Ratings Agencies Get Tough, Wreak Havoc
NEW YORK (TheStreet) -- Ratings agencies Standard & Poor's and Moody's Investors Service (MCO) are attempting to get tough in the wake of the financial crisis, hoping to rehabilitate their seriously bruised reputations, say market watchers.
"The ratings agencies are engaged in some sort of campaign to restore their credibility," says Arturo Cifuentes, a professor at the University of Chile and former Moody's analyst who has testified before the U.S. Congress about the role of the ratings agencies in the subprime crisis. He points to recent threats to downgrade the U.S. sovereign rating, something he says "they should have done a long time ago," as a prime example of this campaign.
Ratings agencies have also drawn fire from European governments for aggressive actions to sovereign ratings of countries including Greece, Ireland and Portugal, actions that brought praise from commentators such as Floyd Norris in The New York Times.
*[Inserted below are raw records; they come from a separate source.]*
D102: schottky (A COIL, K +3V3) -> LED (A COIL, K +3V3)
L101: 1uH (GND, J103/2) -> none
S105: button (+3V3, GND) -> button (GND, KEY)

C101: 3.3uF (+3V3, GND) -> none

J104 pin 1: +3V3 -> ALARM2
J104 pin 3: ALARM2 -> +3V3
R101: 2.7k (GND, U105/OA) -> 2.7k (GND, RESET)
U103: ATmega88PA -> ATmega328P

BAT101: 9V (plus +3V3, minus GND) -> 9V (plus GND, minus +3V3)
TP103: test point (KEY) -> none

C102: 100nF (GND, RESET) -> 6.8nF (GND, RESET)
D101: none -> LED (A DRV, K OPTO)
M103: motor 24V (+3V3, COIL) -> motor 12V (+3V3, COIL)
This week, Standard & Poor's got people's attention when it declined to rate a $1.5 billion pool of loans backed by commercial mortgages, causing Goldman Sachs (GS) and Citigroup (C) to cancel the deal. S&P said in a press release it was reviewing its methodology due to the "discovery of potentially conflicting methods of calculation."S&P then withdrew ratings on a separate $1.19 billion deal from Freddie Mac (FMCC.OB) that had been underwritten by Wells Fargo (JPM) and JPMorgan Chase (JPM), Bloomberg reported. The decision drew fire from analysts at Morgan Stanley (MS)and Deutsche Bank (DB), according to Bloomberg . The moves on the CMBS deals are highly unusual, says William O'Connor, a partner and Chair of the Financial Services Practice at law firm Crowell & Moring, who believes they, too, reflect an attempt by ratings agencies to restore their credibility after they were widely criticized for offering high ratings to low-quality loans in attempt to earn more fees. Cifuentes, however, does not believe the S&P decision to review its methodology on the CMBS deals is especially unusual. He says ratings agencies are constantly changing their assumptions. For example, their asset correlation assumptions have changed numerous times in the last four years, he says. Regardless, Cifuentes believes ratings agencies' efforts to improve their reputations will prove fruitless. "In the PR arena their image is probably broken beyond repair," he says.